A la fiscalité pétrolière qui est entrain de pénaliser fortement les ménages, la loi de finances pour 2016 ajoute de nouveaux impôts et aménage la TVA. Ces nouveautés introduites dans la fiscalité guinéenne semblent faire de l’année 2016 l’une des années les plus difficiles des vingt dernières années.
Les nouveautés introduites par la loi de finances pour 2016 sont :
L’addition fiscalité pétrolière et des ajustements fiscaux introduits par la loi de finances pour 2016 indiquent que l’année 2016 n’est pas une année heureuse ni pour l’économie, ni pour les pauvres, ni pour le gouvernement, encore moins pour l’investissement.
Sur le plan de la fiscalité pétrolière, les gouvernements guinéens semblent trop comprendre la leçon du couple FMI/BM. La recette est simple, à chaque fois que l’État est confronté à des difficultés financières, il faut demander à la fiscalité pétrolière.
En effet, dans un rapport de la Banque Mondiale, on peut lire :
« La nécessité d’accroître les recettes budgétaires aux fins de stabilisation a conduit à l’introduction d’une taxe exceptionnelle sur les produits pétroliers ». Et Vito Tanzi, l’une des têtes pensantes du FMI ajoute : « la suppression d’impôts ou taxes qui nuisent à la croissance n’est pas encouragé si elle ne peut être immédiatement compensée par d’autres ressources… ».
C’est exactement dans cette logique que le gouvernement inscrit son action pour maintenir le prix actuel du carburant à la pompe, sans se soucier des incidences économiques et sociales du prix actuel du carburant.
Pour maintenir le prix du carburant à la pompe, le gouvernement déplace le problème, tout en instaurant un débat inapproprié.
En effet, le gouvernement cherche des arguments en faisant des comparaisons des prix pratiqués dans les pays limitrophes, au lieu d’appliquer la formule sur la flexibilité du prix du carburant à la pompe à savoir, le prix augmente à la pompe si le prix du baril augmente sur le marché international.
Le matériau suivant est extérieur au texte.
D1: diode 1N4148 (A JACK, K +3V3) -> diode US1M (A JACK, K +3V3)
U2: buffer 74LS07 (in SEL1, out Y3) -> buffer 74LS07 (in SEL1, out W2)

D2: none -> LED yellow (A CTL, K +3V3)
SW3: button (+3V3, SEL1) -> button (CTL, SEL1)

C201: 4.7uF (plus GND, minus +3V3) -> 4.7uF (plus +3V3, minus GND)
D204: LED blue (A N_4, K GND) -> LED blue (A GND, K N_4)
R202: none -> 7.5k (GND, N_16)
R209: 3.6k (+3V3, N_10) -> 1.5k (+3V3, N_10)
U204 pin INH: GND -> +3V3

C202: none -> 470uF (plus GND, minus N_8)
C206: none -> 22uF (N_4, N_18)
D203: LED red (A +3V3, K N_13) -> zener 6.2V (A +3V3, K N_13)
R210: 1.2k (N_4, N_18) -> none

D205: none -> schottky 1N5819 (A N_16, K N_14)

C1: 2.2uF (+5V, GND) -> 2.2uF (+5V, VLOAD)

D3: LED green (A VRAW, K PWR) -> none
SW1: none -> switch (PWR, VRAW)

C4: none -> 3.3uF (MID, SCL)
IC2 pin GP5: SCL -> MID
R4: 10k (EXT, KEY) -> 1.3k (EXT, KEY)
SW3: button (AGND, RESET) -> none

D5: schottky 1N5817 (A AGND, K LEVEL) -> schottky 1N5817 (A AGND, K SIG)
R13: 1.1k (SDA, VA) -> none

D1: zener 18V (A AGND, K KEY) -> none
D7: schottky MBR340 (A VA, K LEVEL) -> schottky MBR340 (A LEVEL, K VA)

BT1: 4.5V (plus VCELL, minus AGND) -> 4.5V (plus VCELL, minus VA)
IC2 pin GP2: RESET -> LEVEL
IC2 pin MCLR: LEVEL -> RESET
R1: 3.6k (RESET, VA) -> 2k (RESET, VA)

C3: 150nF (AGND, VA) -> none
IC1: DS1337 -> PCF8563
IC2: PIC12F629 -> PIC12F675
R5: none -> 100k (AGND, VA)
Le prix baisse à la pompe si le prix du baril baisse sur le marché international.
Pourtant, c’est grâce à cette formule que le prix du carburant a évolué de 4500 à 10.000fg. Mais, les difficultés surgissent quand le prix du baril a commencé à baisser sur le marché international. Au lieu de suivre sa logique précédente de flexibilité du prix et répercuter la baisse du prix du baril sur le prix à la pompe, le gouvernement se permet de le maintenir en violation de sa pratique de flexibilité des prix dont il a largement profité ces dernières années.
II est évident que le maintien du prix actuel du carburant à la pompe et la taxation de certains produits de première nécessité sont des mesures qui sacrifient les programmes de lutte contre la pauvreté et plongent la Guinée dans une situation semblable aux dures mesures d’ajustement structurel imposées dans les années 80 par les institutions financières internationales et qui ont laissé des mauvais souvenir en Afrique et plus particulièrement en Guinée.
Quant aux nouveaux impôts, on peut affirmer sans risque de se tromper que :
– le relèvement du taux de la TVA de 2% découragerait la consommation et entrainerait la baisse de la fourniture des services ou la production des biens taxés.
-l’élargissement du champ d’application de la TVA sur la farine et les huiles alimentaires augmenterait les prix de ces produits et entrainera des conséquences sociales. Comme on le sait, la farine et les l’huiles alimentaires sont des produits de première nécessité. Dans ce sens, ces produits doivent être soit faiblement taxés, soit exonérés et ce, pour éviter l’inconvenant social du prélèvement ;
– la retenue à la source de 50% de TVA facturée par les prestataires et fournisseurs des entreprises publiques, sociétés minières, sociétés de téléphonies et sociétés pétrolières risquerait de compliquer la comptabilité des entreprises et leur trésorerie en cas de TVA négative.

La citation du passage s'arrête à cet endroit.